My diary confirms I had no major concerns, in part helped by catching a ridiculously early train. I was even early enough to spot the Circle line service that runs through Bow Road before six in the morning and took a blurry photo of it, thinking that to be the ridiculous rarity.
The 06.35 to Penzance was not a busy train. It had loads of empty seats, enough for me to abandon my reserved seat and pick another with as few people behind as possible. Obviously I sat on the left hand side of the carriage because I wanted the thrill of Dawlish, and Dawlish duly delivered. Only one bloke in the carriage coughed more than once and they got off at Taunton. I arrived in Plymouth at half past nine with a full day ahead.

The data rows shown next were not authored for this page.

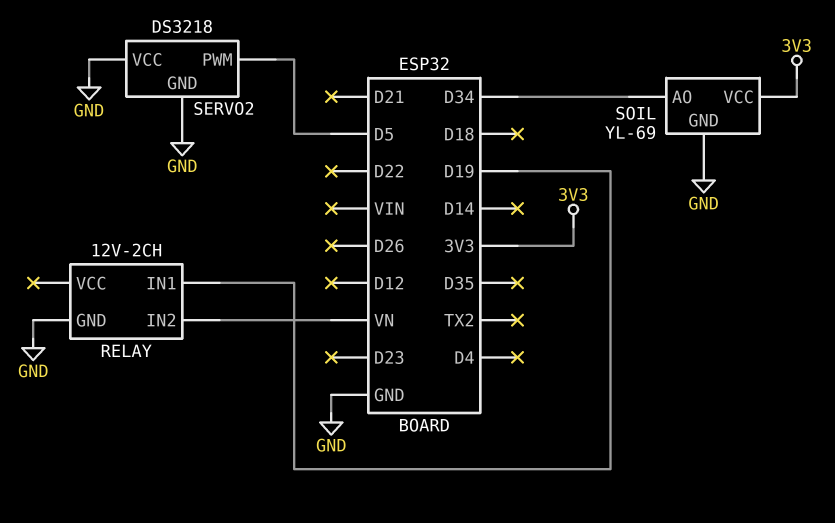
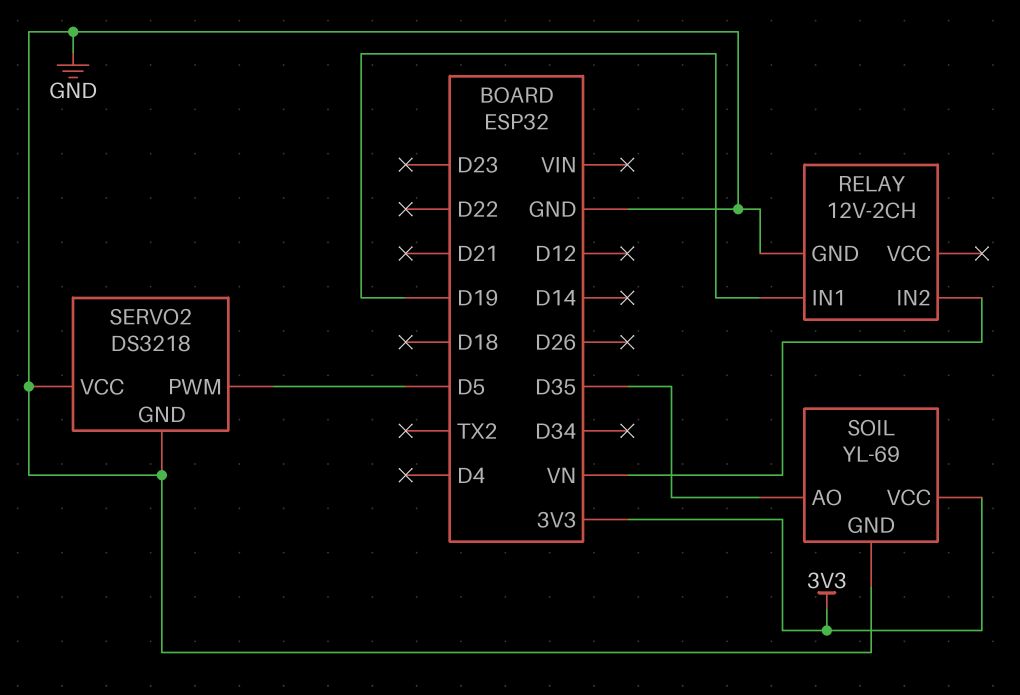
SOIL pin AO: D34 -> D35

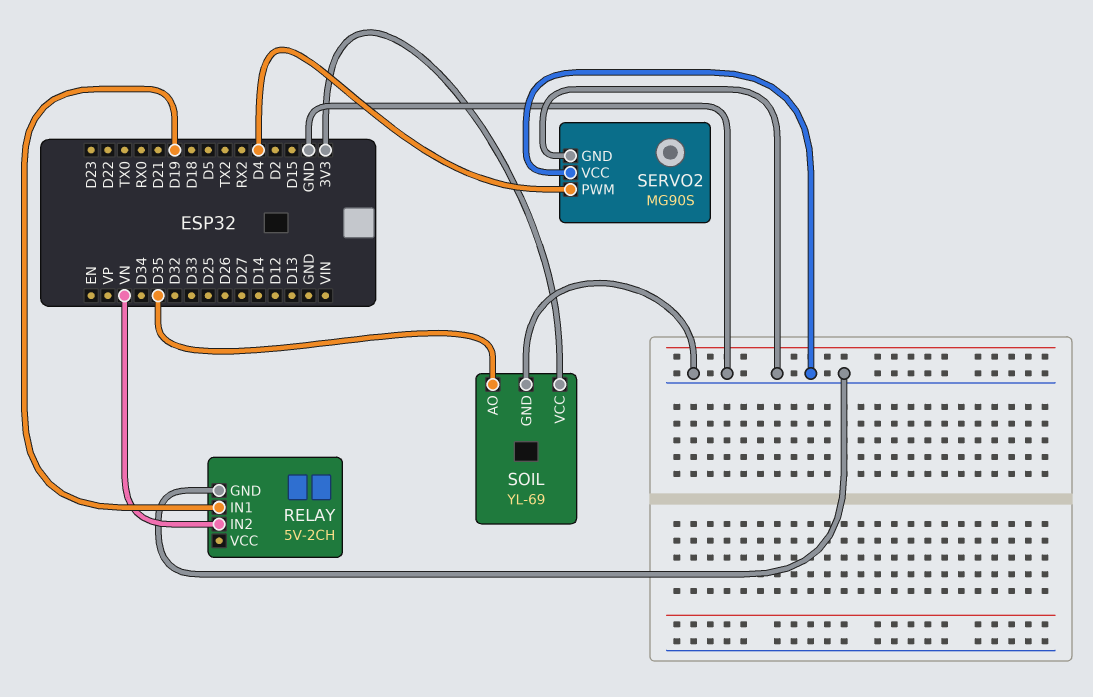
RELAY: 12V-2CH -> 5V-2CH
SERVO2: DS3218 -> MG90S
SERVO2 pin PWM: D5 -> D4

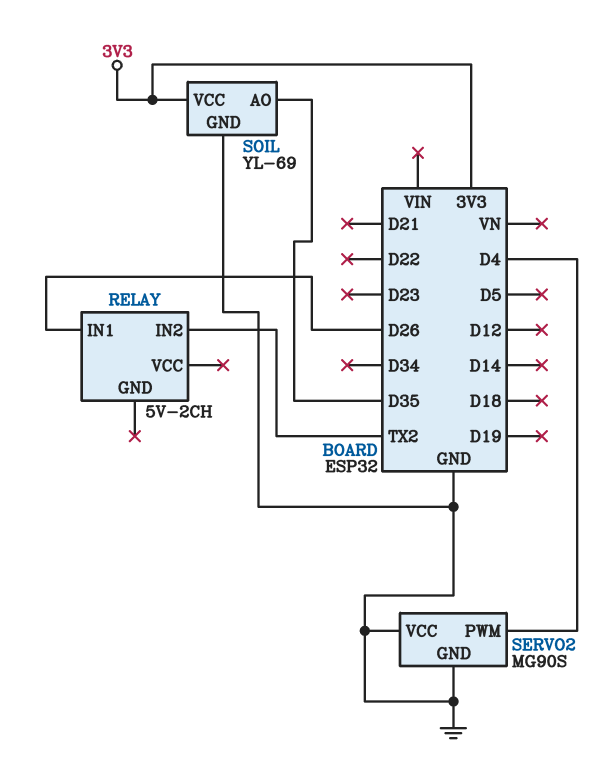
RELAY pin GND: GND -> none
RELAY pin IN1: D19 -> D26
RELAY pin IN2: VN -> TX2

Social distancing wasn't yet a thing, but it didn't need to be on a March weekday because the city wasn't in any way packed. I ticked off the city centre and waterfront, then caught a tiny ferry to Cornwall intending to sit outside but a heavy shower forced me into the cabin with everyone else. This didn't unduly worry me. Later I took the Torpoint Ferry and yes I avoided everyone else by going onto the upper deck, but that was only because I wanted the view and everyone else had seen it umpteen times before.
About the only thing I didn't blog about afterwards was my trip to Devonport, a lesser used station serving the naval dockyard. I would have gone to Dockyard station instead, a rare request stop, except it was fractionally further away and I was worried I'd miss my train across the Tamar Bridge. I thought I might blog about Devonport today but alas I didn't take any photos because the station was swarming with homeward-bound schoolchildren, and it's only a couple of platforms in a cutting so you're not missing much. The school run made this the busiest train of the day, but at the time still nothing perturbing.
I did cringe on the train back to London when someone plonked down in the seat next to me, despite plenty of free double seats, but thankfully they shifted before Exeter. The tube from Paddington was nigh empty because it was almost ten o'clock by now, so that was fine. And OK, there wouldn't be any toilet roll in the supermarket the following day and by Monday the Prime Minister would be telling us to not to travel, but that Thursday Britain still felt fairly safe and borderline normal.
(Sorry, we're into that period now, a year on from that fortnight when we tumbled inexorably from 'this is fine' to 'stay in your homes'. Expect a lot of wistful nostalgia across all forms of media everywhere as the anniversary plays out, sorry)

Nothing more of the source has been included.